A key term frequently heard from senior sages is “patience.” In thinking back on what they have gained from personal changes, these experienced men and women talk about relaxing some of their expectations. They still want great things to happen and are just as committed to important causes as they were before. But now they are ready to be steadfast—and patient. Much like Jim Collins’ Type 5 leaders, these senior sages are stubborn and persistent, but they are also willing to let time pass and make certain that everyone is “on board” before taking the first big step on anything. As one says,” I have stopped telling people what to do and have starting listening to what they need me to do.”  The art and skill of listening to other people perhaps has been the hardest change for many senior sage leaders to achieve.

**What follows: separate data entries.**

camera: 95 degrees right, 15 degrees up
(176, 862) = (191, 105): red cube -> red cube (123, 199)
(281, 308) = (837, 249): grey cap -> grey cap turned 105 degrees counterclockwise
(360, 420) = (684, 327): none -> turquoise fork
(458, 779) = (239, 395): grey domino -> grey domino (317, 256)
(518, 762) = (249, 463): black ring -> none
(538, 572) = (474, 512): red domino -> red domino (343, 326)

Even more broadly, senior sages have shifted away from internal focus to greater emphasis on things external. They look to other people for ideas and answers rather than always taking on the burden themselves. Says one, “I have learned to let go and let others.” And in the process, a number of senior sages have become effective mentors and facilitators. They are able to create dialogue and encourage diverse opinions and solutions rather than always offering their own. The shift to external orientation seems to have resulted from growing self-confidence and the eagerness of senior sages to share credit with other people. As one senior sage artfully put it, “Even though I have the right answer all the time, I don’t always have to express it!” Other seniors describe the character of this shift as not being glued to certain results: “If you are not attached to a specific outcome, so many wonderful things can happen.”

Same Old Me But Also the New Me

A common theme among many senior sages is that they continue to have the same leadership skill-set but now use it in a new way. Yes, they still have the same personality but have smoothed off rough edges in ways that facilitate working effectively with other people in the nonprofit setting. Like most people, senior sage leaders didn’t change overnight. But they have modified the way in which they now think, feel, and act to get more accomplished with and through other people. And they talk about gradual change over time rather than dramatic transformation. They also muse about reverting to their old leadership style when under stress: it is such a powerful pull because they received ample rewards in using it in their earlier lives. So the old style becomes the default position and senior sages say they often struggle to stay with the “new self.”

Senior sages have the additional challenge of remaining strongly committed to a cause while being open to new ideas and perspectives—what one senior calls “gentle fierceness.” It is the joining of two things that are often in opposition: the passion for something (fierceness) tied to the willingness to engage in dialogue and collaboration on behalf of it (gentleness). This may well be at the heart of a new model for senior leadership.